Passenger acceptance 

The autonomous and barrier-free minibus, which has three seats and four standing places, was developed by IAV GmbH. The vehicle's perception of its surroundings is based on a system of radar and lidar sensors supplemented by cameras. The vehicle also accesses a new type of route infrastructure, developed by Siemens Mobility and installed by Hamburg Verkehrsanlagen (HHVA). It uses a HD map, provided by the City of Hamburg, and which is accurate to within a few centimetres. The minibus can travel at speeds of up to 25 kph, turn left automatically to avoid obstacles and merge optimally with traffic flows in HafenCity. This latest test phase also marks the start of user-centred research by the German Aerospace Center (DLR). Passengers are being surveyed about their travel experience similar to the first trial operations: "We want to know how they experience autonomous driving and what they need to feel comfortable," said Prof. Dr. Michael Ortgiese, Deputy Scientific Director, DLR - Institute of Transport Systems.

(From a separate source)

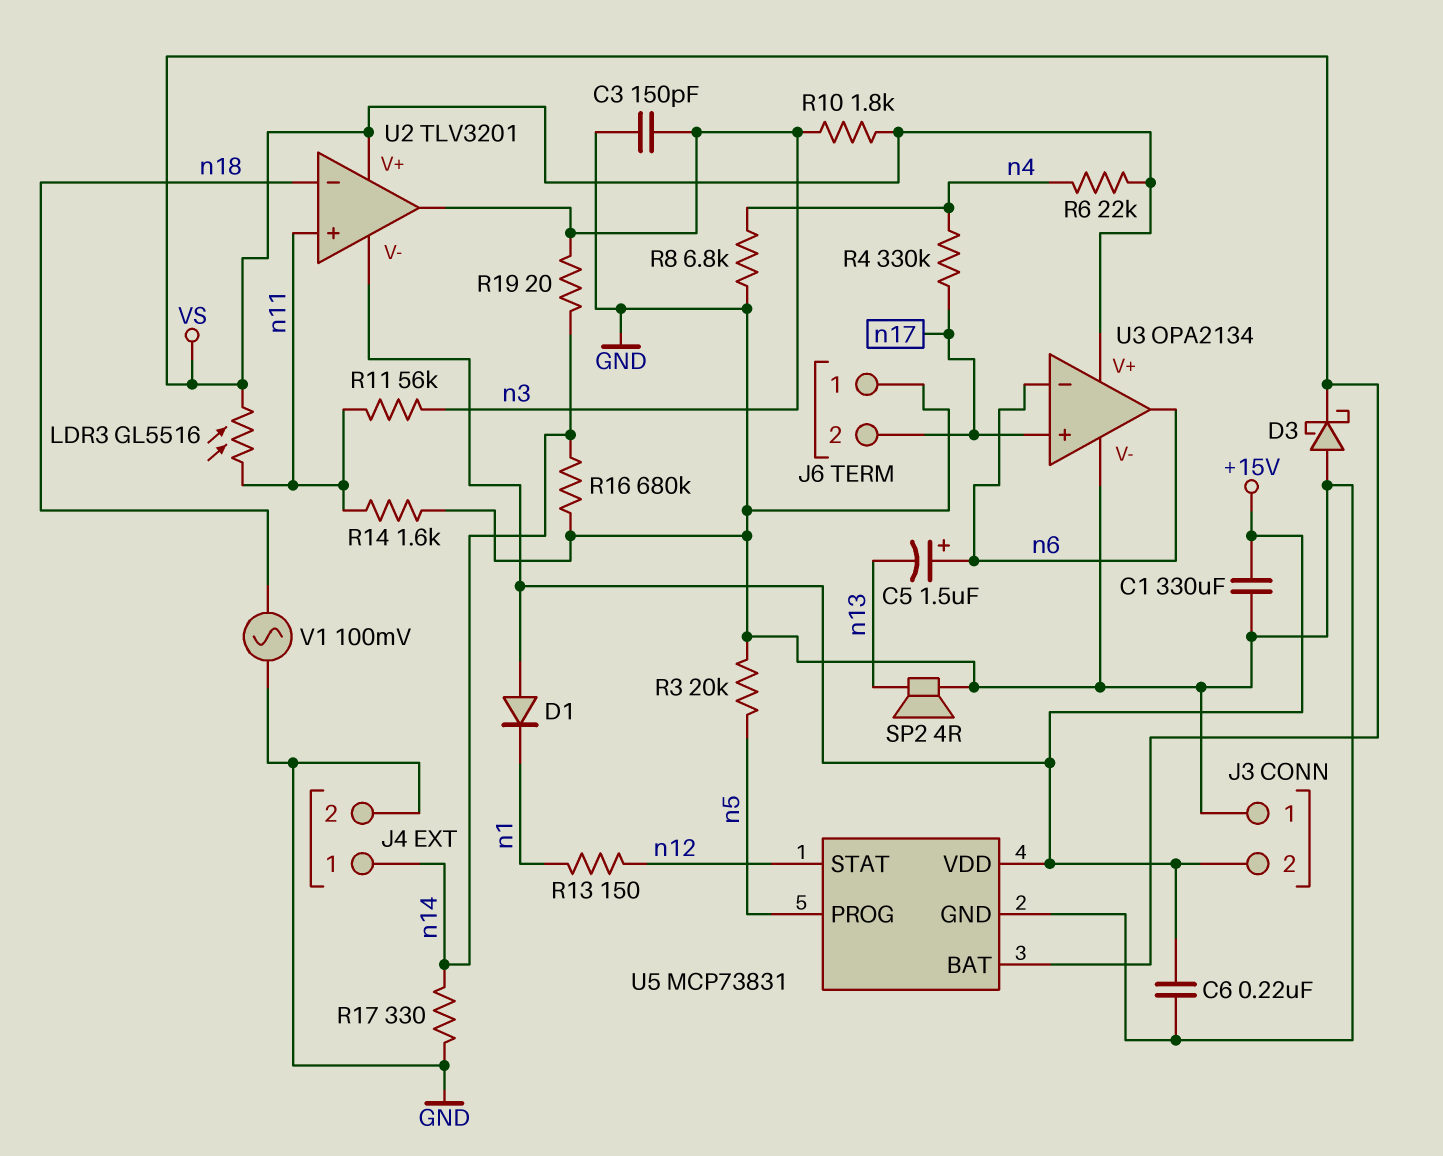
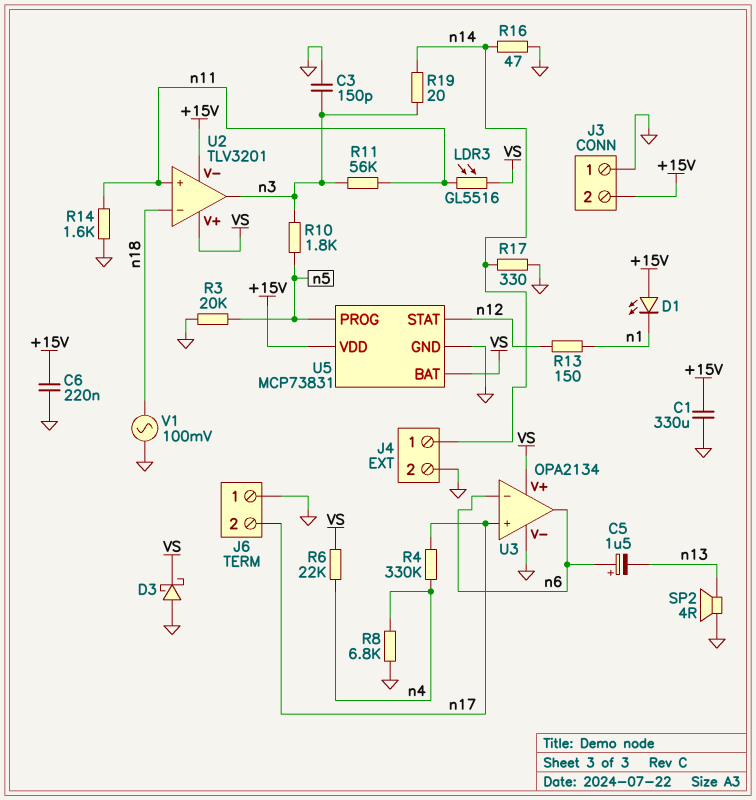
D1: diode (A +15V, K n1) -> LED (A +15V, K n1)
R10: 1.8k (VS, n3) -> 1.8k (n3, n5)
R16: 680k (GND, n14) -> 47 (GND, n14)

Challenging legal framework for autonomous driving 

The legal framework for autonomous driving remains one of the greatest challenges to the project. The German Bundesrat only approved a legal decision and within a shortened time frame in May. Accordingly, driverless vehicles should be  able to travel on certain public roads in Germany. However, this decision came too late for the HEAT project. Thus, an attendant will remain on board the vehicle for safety.